Today, I paid a visit to my neighborhood library. I was long overdue to pay such a call, and it was nice to reunite like this. I paid this visit to get books, of course, but there were two other factors driving my call. You see, one rather fortunate timing coincidence is that each year as I resolve to do better with the list project, I also get re-motivated to use the library for a completely unrelated reason: I get my W-2 form.
Now, I am not one of those people who opposes taxes. I'm all for the safety net, I think that one of the great failings of humanity is that in a time of such excess there can be such need, I don't think that privatization and deregulation are always the answer, etc. So in theory, don't oppose taxes. In practice, definitely resent them. To help get over my resentment, annually I vow to get the most out of my tax dollars and break even somehow. I'm pretty sure I've always been a net gain for the government, which is largely my parents' fault (though for a reason I'm always grateful for, so...).

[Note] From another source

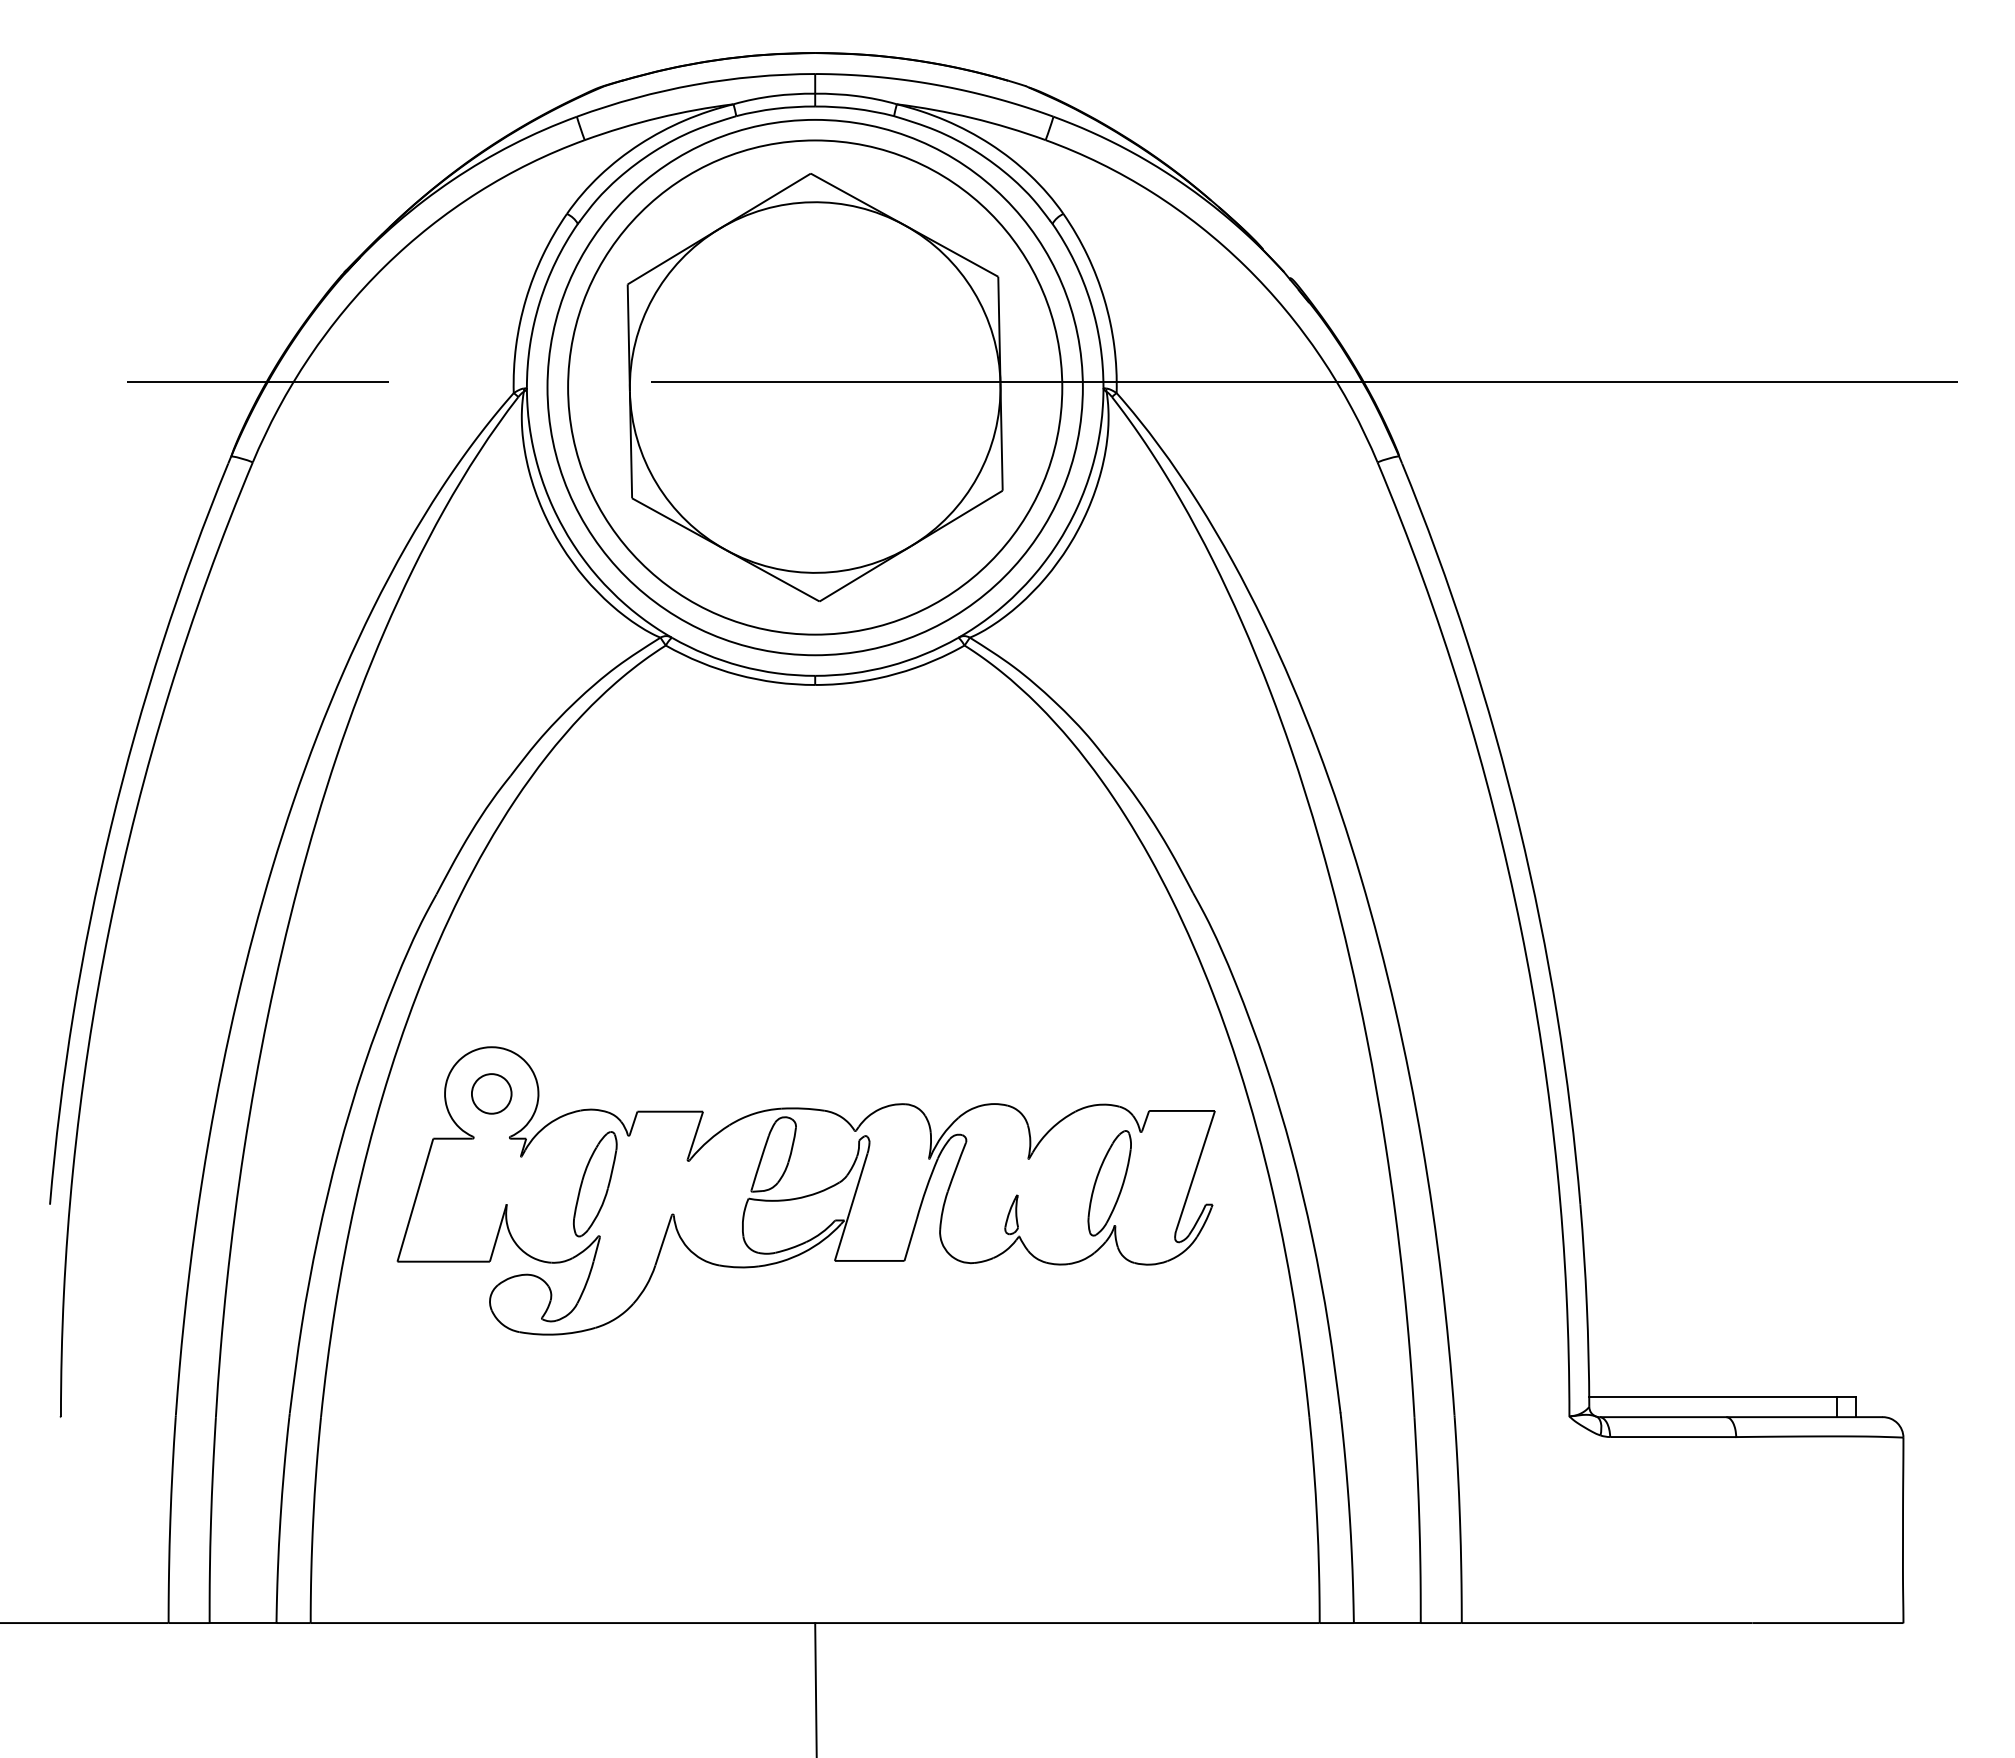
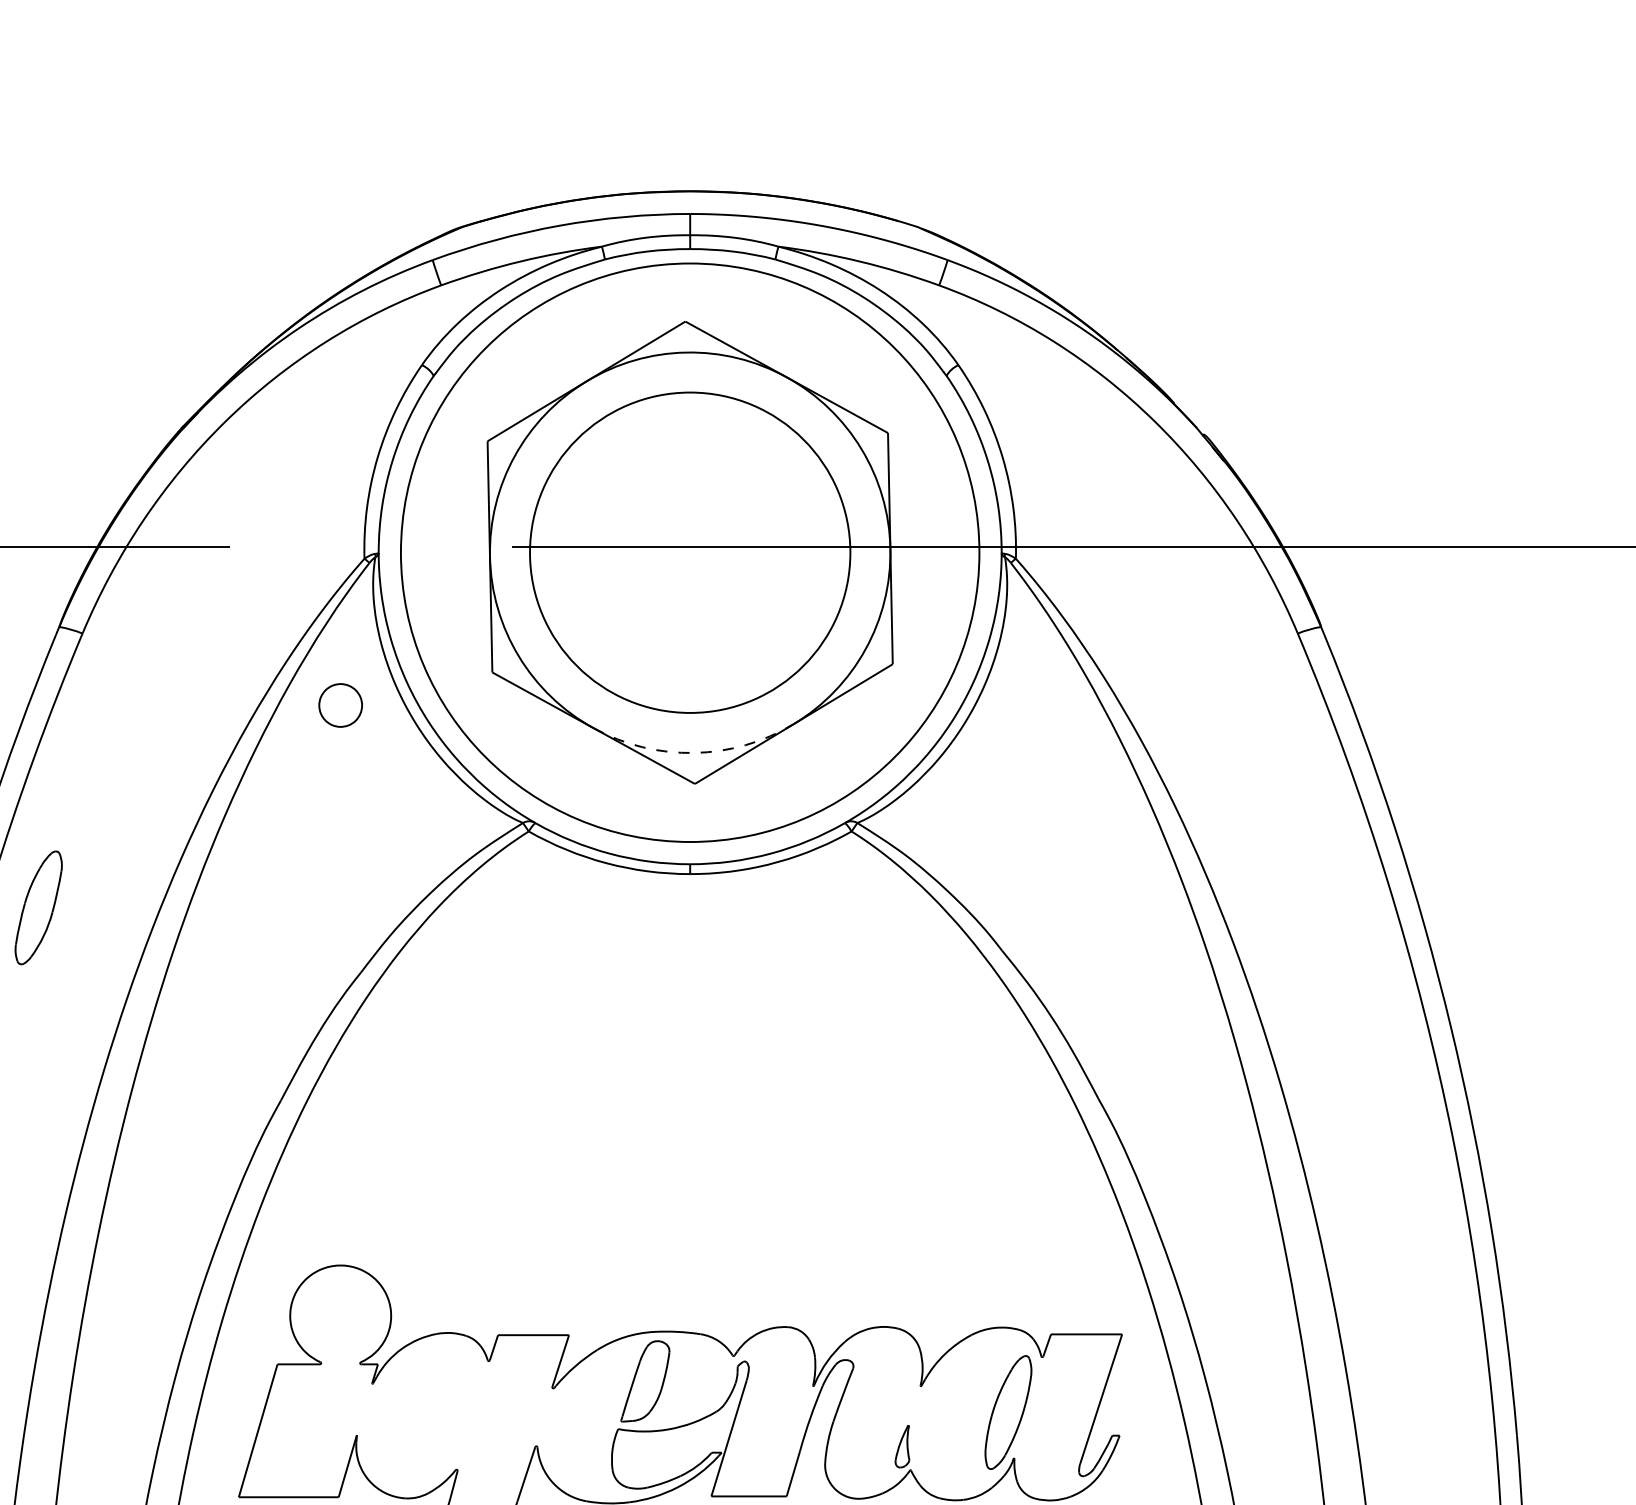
circle: (815, 387) -> (690, 552), size x0.6
arc: (819, 572) -> (694, 752), solid -> dashed
part: (491, 1093) -> (340, 705), moved
part: (595, 1184) -> (38, 908), moved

When I first moved to DC, I thought "YES! Public transit is the way I will milk the system!" The joke was on me, though. WMATA managed to be so terrible so consistently that basically it is a punishment, not a perk (I never thought I'd be that girl who seriously contemplates, "Metro or Uber?"; life-style creep is real, y'all). Thus, I'm left with the library.
It's a bit challenging, though, to get my money's worth. I seem to have paid about $10,000 in taxes this year (that's a lot) (I may be reading my W-2 wrong) (I really hope I get a refund). If we assume about $7.5 per book (used bookstores, Project Gutenberg, Dover Thrift, etc. bringing it down), that's 1,333.3333 books to break even. I'm sure that you noticed that is sort of past my whole project goal, as it were. I need to find another way.
Now, I'm sure you are wondering how the visit went. Pretty well, I'd say! Monday is, in my opinion, a great day to visit the library since it is the day they are open late, and thus the day I can actually, you know, visit the library.
Though, as I walked in I had to pass a tiny little 20-something librarian yelling at four much bigger teenage guys about their refusal to stop eating candy in the library. I, of course, am on her side: I want a candy-free library as much as the next person, and for multiple reasons I identify with her and not them (I am much more likely to be on the side of impotently trying to enforce arbitrary rules than blatantly and obnoxiously defying them). That said, however, honey, you really lose a lot of your authority when you start screaming in a high-pitched voice to the other librarian about it.
This random, stream-of-consciousness post is brought to you by lonely winter nights when Josh isn't here to entertain me.